Der Film Tintenherz, basierend auf dem gleichnamigen Roman von Cornelia Funke, läuft morgen offiziell in Deutschland an. Kritiker haben den Film vorab gesehen, die Zeitungen füllen sich mit Kritiken. Diese hier fällt eher negativ aus. Tilman Spreckelsen erklärt in „Das Flüstern der Bücher“: „Vorlesen und dabei die Dinge lebendig machen – für diesen Film heißt das: unerträglich pathetisch, mit übertriebener Betonung, geradezu komödiantenhaft sprechen, so jedenfalls, dass keine Bücherfigur, die ihre fünf Sinne beisammen hat, dadurch zum Verlassen der Seiten bewegt werden kann.“

Süddeutsche Zeitung

„Kampf den Schwarzlesern“: Ilja Braun interviewt den Juristen Till Kreutzer zum Thema „Illegale Lektüre: Die neuen E-Books und das Urheberrecht“. Kreutzer hat soeben sein neustes Buch „Das Modell des deutschen Urheberrechts und Regelungsalternativen“ veröffentlicht (Nomos).

Unter „Huzulische Salzteigpferde“ geht es um Juri Andruchowytschs Geheimnis. Sieben Tage mit Egon Alt (Suhrkamp).

„Weit im Osten, draußen in Ostpreußen“: Thomas Medicus stellt Andreas Kosserts Buch Damals in Ostpreußen (DVA) vor und Nico Bleutge rezensiert unter „Wörter rennen auseinander“ Dorothea Grünzweigs Gedichtband Die Auflösung (Wallstein).

Außerdem meldet die SZ, dass der Spiegel den Audio-Verlag übernimmt („Hörbuchstärkung“) und dass der Historiker und Publizisten Karl Schlögel den Leipziger Buchpreis erhält.

Die Welt

„Balsam für die wunde Seele“: Johannes Wetzel über die heutige Vergabe des Literatur-Novelpreises an Jean-Marie Gustave Le Clézio: Das, so Wetzel, rette Frankreichs Kulturschaffende aus Selbstzweifeln und Depression.
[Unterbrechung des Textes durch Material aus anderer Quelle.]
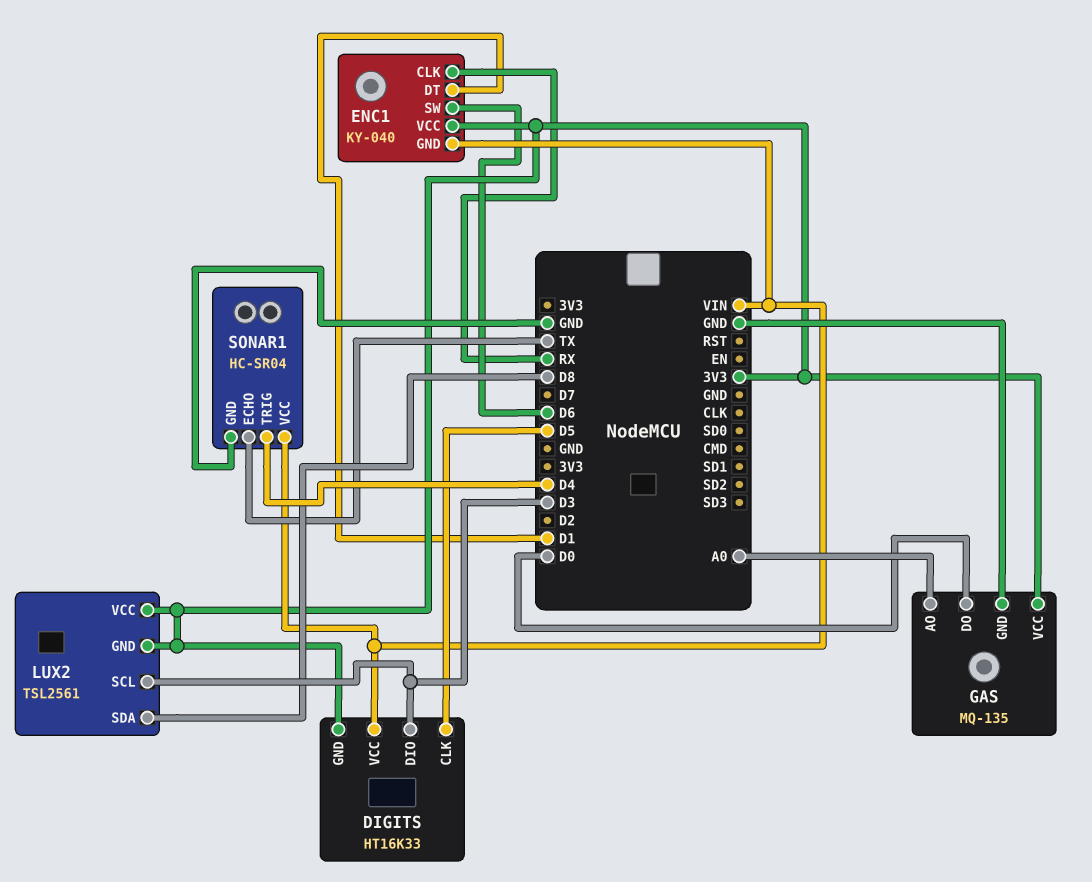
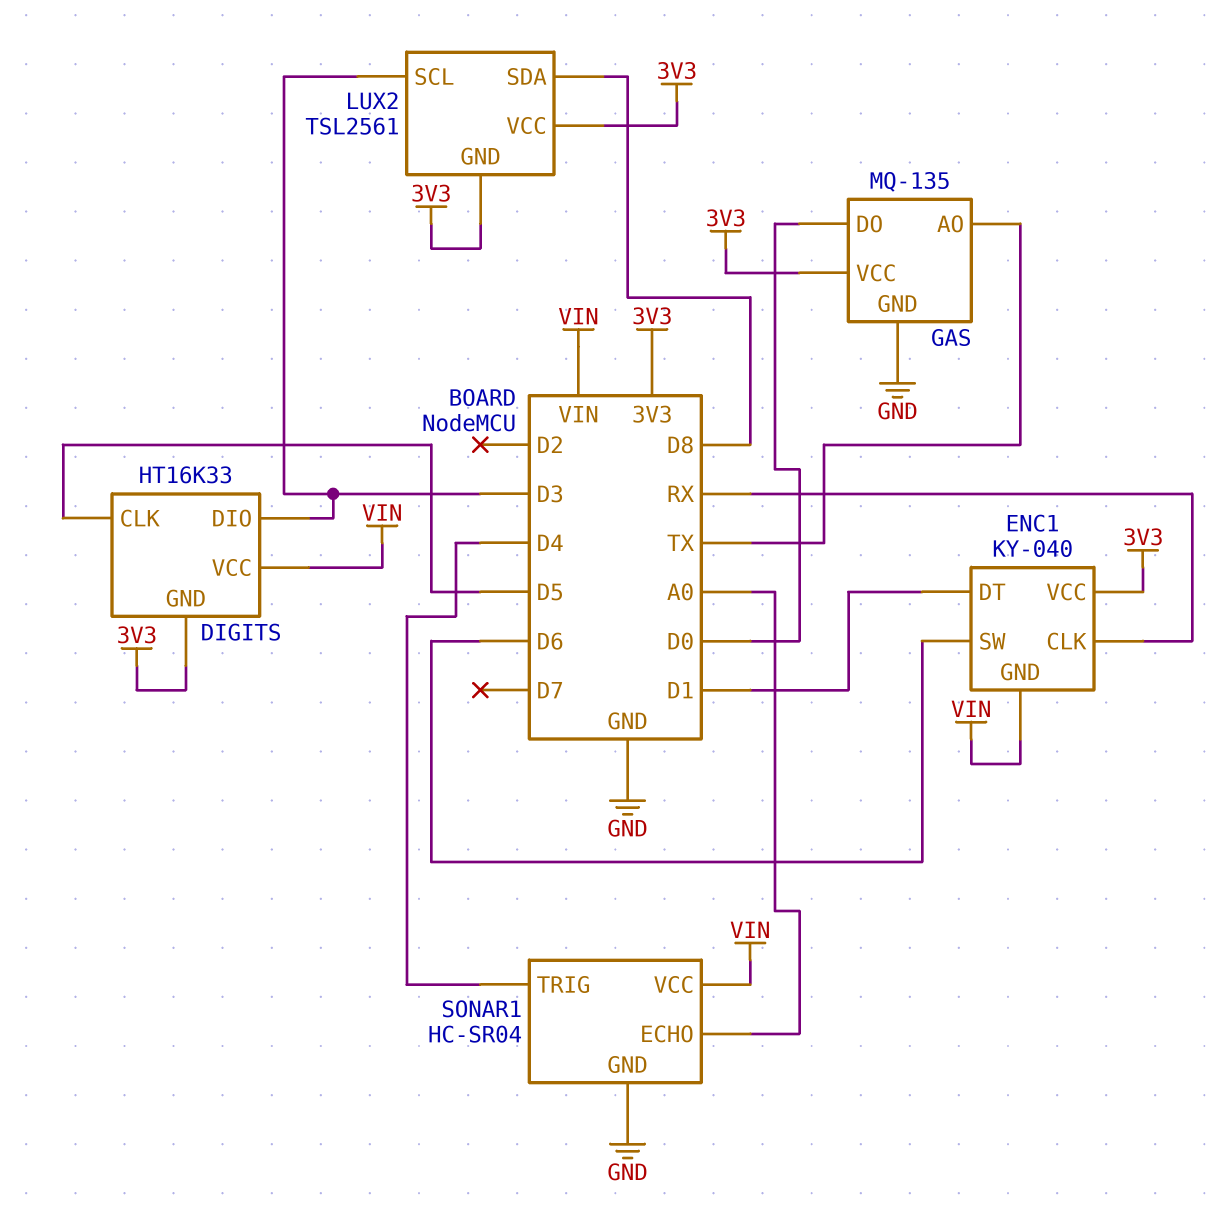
GAS pin AO: A0 -> TX
SONAR1 pin ECHO: TX -> A0

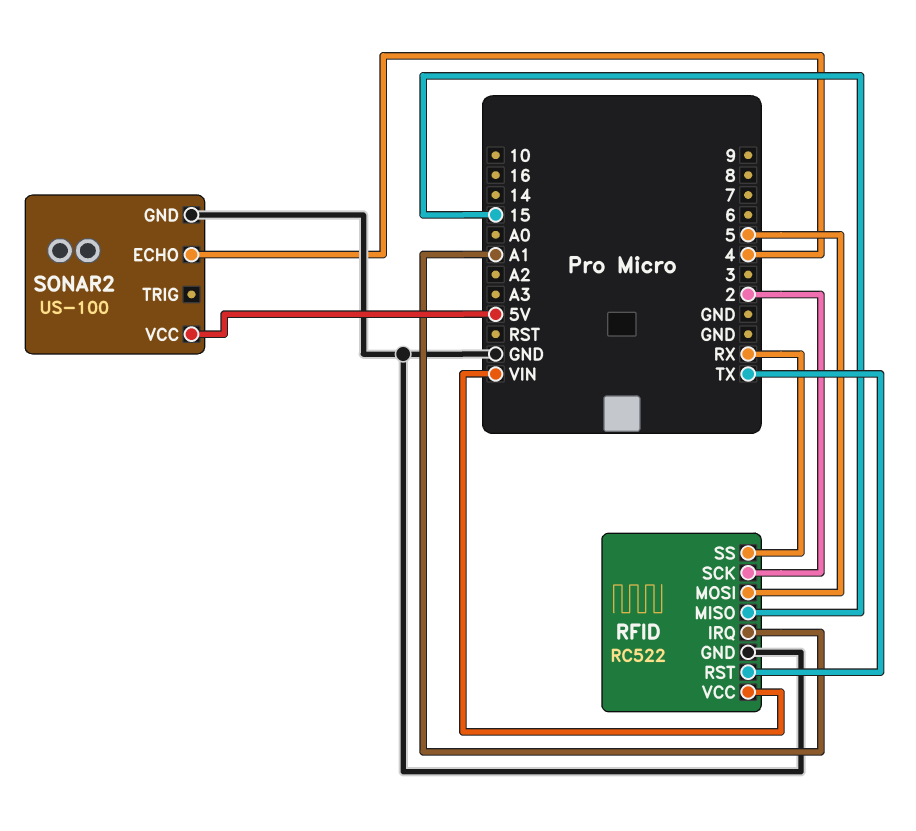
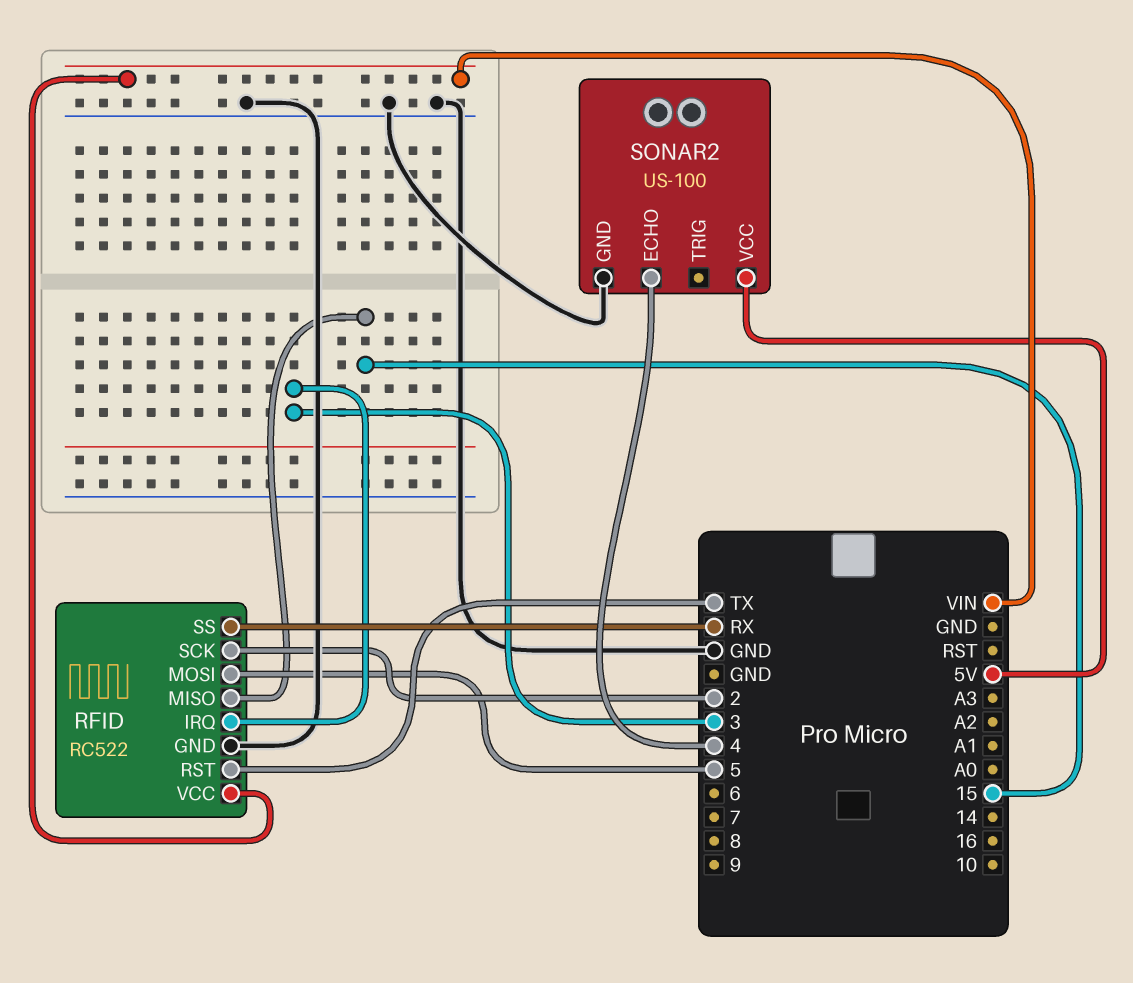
RFID pin IRQ: A1 -> 3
„Hintern den Mauern von Buchara“: Die Welt stellt vier neue Bände aus ihrer eigenen Edition über das komplette Unesco-Welterbe vor, die sie in Kooperation mit Weltbild herausgibt: Soeben sind die Bände Asien II, Europa II, Europa III und Amerika III erschienen.

Neue Zürcher Zeitung

Im Feuilleton wiegt Gerd Koenen Pro und Contra gegeneinander auf und sichtet das Buch Im Bann der Gewalt. Der europäische Bürgerkrieg 1914-1945 (Siedler-Verlag]) von Enzo Traverso ganz genau. „Selten war ein ambitioniertes Buch so ärgerlich und so anregend zugleich,“ steigt Koenen in den Artikel ein. Ärgerlich sei es, weil der Autor selbst behaupte, eine „radikal neue Perspektive auf das Zeitalter der Weltkriege und totalitären Regime in Europa“ zu haben, gleichzeitig aber den Betrachtungen seiner Vorgänger ziemlich detailliert folge. Anregend sei es, weil es doch „einige produktive Fragen“ aufwerfe.

Außerdem: {Die Funktion der Menschenwürde im Verfassungsstaat (Mohr Siebeck) von Karl-Heinz Ladeur und Ino Augsberg, Sir John Vanbrugh-Storyteller in Stone (Yale University Press) von Vaughan Hart und Die durchsichtigen Hände (Verlag Jung und Jung) von Xaver Bayer.

In Paris wurde ein juristisches Urteil gesprochen, das einer Trödlerin Reichtum bescheren könnte. Nach dem Tod von Emile Ciorans Lebensgefährtin Simone Boué wurde der Nachlass des Paares gesichtet und das „Gerümpel im Keller“ als wertlos erachtet. Eine Trödlerin nahm sich des Krempels an und entdeckte 37 Spiralhefte mit Aufzeichnungen zu Ciorans Hauptwerk, Skizzen für andere Texte und unveröffentlichte Schriften. 2005 sollten die Texte versteigert werden, kurz zuvor wurde dieser Vorgang gestoppt – man ging vor Gericht, denn die Bibliothèque littéraire erhob Anspruch auf die Texte. Der Trödlerin wurde nun der Nachlass zugesprochen, der inzwischen einen Wert von ca. 1 Million Euro haben dürfte.